Is 192Kbps AAC IN VIDEO playable on Apple TV 3?

Discussion in 'Apple TV and Home Theater' started by staknhalo, Feb 19, 2014.

  1. staknhalo macrumors newbie

    Joined:
    Feb 19, 2014
    #1
    Currently using Handbrake to convert my BR collection. I know iTunes default audio in HD video is 160Kbps AAC (not concerned about the 384Kbps AC3 track). Has anyone done a video encode with 192Kbps AAC or higher in video; and was it playable on the Apple TV 3? I searched, but couldn't find an answer. Thanks.
     
  2. dynaflash macrumors 68020

    Joined:
    Mar 27, 2003
    #2
    Yes, up to 320 is fine at the very least (maybe more).
     
  3. Idgit, Feb 21, 2014
    Last edited: Feb 21, 2014

    Idgit macrumors 6502

    Idgit

    Joined:
    Mar 14, 2004
    #3
    Why do the Handbrake Apple TV presets default to 160 Kbps AAC stereo tracks for encodes?
     
  4. Idgit macrumors 6502

    Idgit

    Joined:
    Mar 14, 2004
    #5
    Just curious. I'm no audiophile, but isn't 160 Kbps audio considered too low for good audio reproduction? The audio nerds of the Internets insist that stereo audio should be at least 256 AAC or 320 MP3 and anything less is going to sound like crap.
     
  5. jeff92k7 macrumors member

    Joined:
    Dec 14, 2012
    #6
    For full range music, yeah, higher bit rates will yield better results. However, most TV and movies are mainly spoken dialog or background sound effects. Lower bit rates are fine for acceptable sound quality. Unless you have reference monitors on your TV/Home theater, then you likely won't hear the difference between high bit rate audio and low bit rate audio even during the montage scenes while some overlaid song plays in the background.
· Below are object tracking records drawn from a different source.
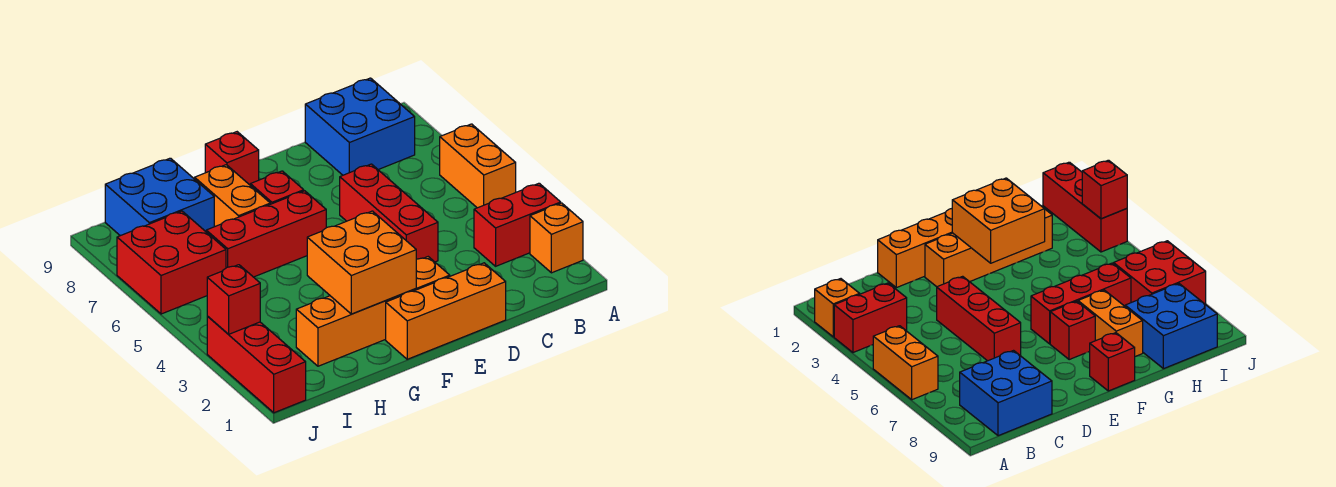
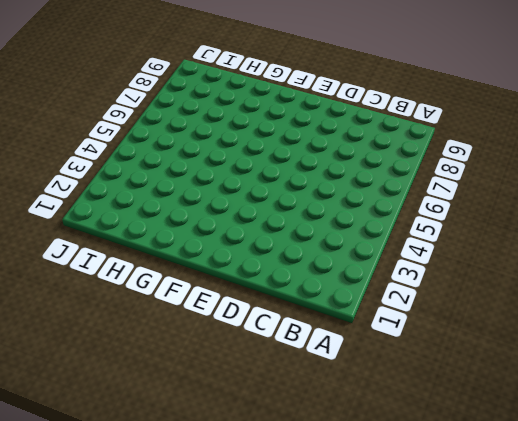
none -> orange brick A2 level 1
none -> red brick A3:B3 level 1
none -> orange brick A5:A6 level 1

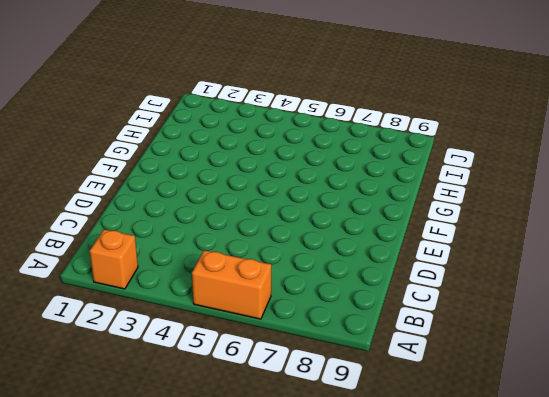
none -> red brick A3:B3 level 1
none -> blue brick B8:C9 level 1
none -> orange brick D1:F1 level 1

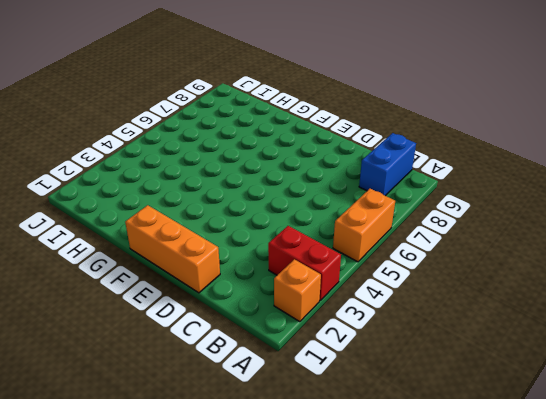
blue brick B8:B9 level 1 -> blue brick B8:C9 level 1
none -> red brick D4:D6 level 1
none -> orange brick E2:H2 level 1
none -> red brick F6:H6 level 1

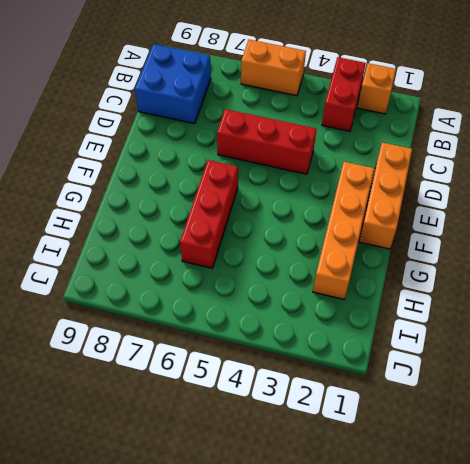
none -> red brick F7 level 1
none -> red brick F9 level 1
none -> orange brick G7:G8 level 1

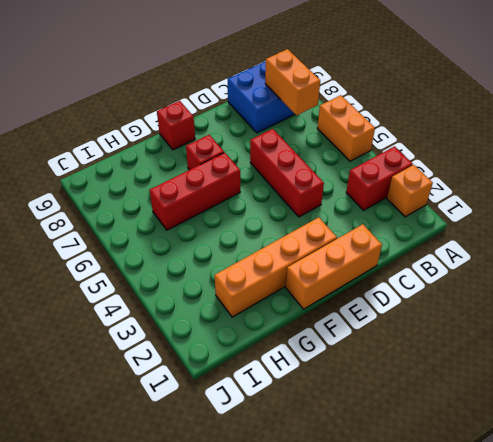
orange brick B7:B8 level 2 -> orange brick G7:G8 level 1
none -> blue brick H8:I9 level 1
none -> red brick I6:J7 level 1
none -> red brick J1:J3 level 1

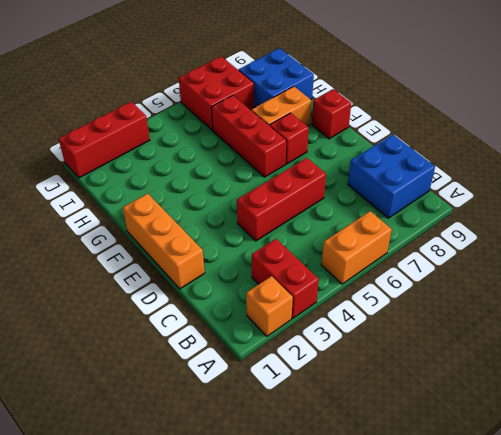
none -> orange brick E2:H2 level 1
none -> orange brick F2:G3 level 2
none -> red brick J3 level 2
    However, a lot of people on the "internets" like to listen with their eyes and if it isn't a big number, then they think it sounds like crap.

    If you want to do the math, a 384Kbps AC3 track yields only 64Kbps per channel (6 channels), so a 160Kbps AAC track at 80Kbps per channel (stereo) is still a higher bit rate. Of course, then you have to get into the argument about compression schemes and efficiency, and well, that just doesn't matter to the nerds of the internets who only look at the bigger numbers.
     
  6. Idgit macrumors 6502

    Idgit

    Joined:
    Mar 14, 2004
    #7
    That makes sense.

    I actually prefer the stereo AAC tracks over the AC3 tracks in some of my rips because the audio with AC3, especially the dialogue, can be so low for some reason. Strangely, I never encounter that problem with DTS tracks.
     
  7. westrock2000 macrumors 6502

    Joined:
    Oct 18, 2013
    #8
    384Kb/s was the standard for Laserdisc and DVD could go up to about 448Kb/s. However the AppleTV will support 640Kb/s which is the maximum of the AC3 (Dolby Digital) spec.

    Also I'm not sure if that is simply the "maximum" bitrate of the total stream that is allowed. In other words, you do not have to split it evenly amongst the channels, but when all summed together, you just have to stay with in that limit. So if you had a lot of sound in the center channel and subwoofer and very little out in the rear, you could vary the bitrate so that more goes to the center and LFE (like 192 or 256), while the rears drop down to 128 or 96. Again I do not know if this is true, but it would make sense to allow this.

    Handbrake also allows you to pack multiple streams into the M4V file. So for movies you generally want to have the "safe" AAC stereo stream first and then the AC3 stream second. The reason for this is so that the default sound track will play on everything, while you still have the good 5.1 for surround sound aware devices like AppleTV. And when playing on an iPad or iPhone with headphones, 160Kb/s is fine.

    But for movies that only have stereo tracks, I set the first track to 256Kb/s AAC.
     
  8. jeff92k7 macrumors member

    Joined:
    Dec 14, 2012
    #9
    Yeah...640 is the maximum for AC3 content, but the original post specifically mentioned the 384 number. I just went with that to avoid further confusion.

    I think that is actually correct. I'm not positive though. I'm not that familiar with the inner workings of the Dolby AC3 codec. That's why I made the comment about the efficiencies of the different compression formats. While I think that AC3 does work that way, and AAC does not (again, not positive), it's easier for most people to understand the simple math rather than get into a long, technical explanation that very quickly gets above most people's heads.

    That said...I wish the Apple TV would allow for DTS streams in content. I'd much rather have a 1.5Mb DTS stream than a 640kb AC3 stream. Of course, uncompressed audio would be better, but then the optical port would be useless.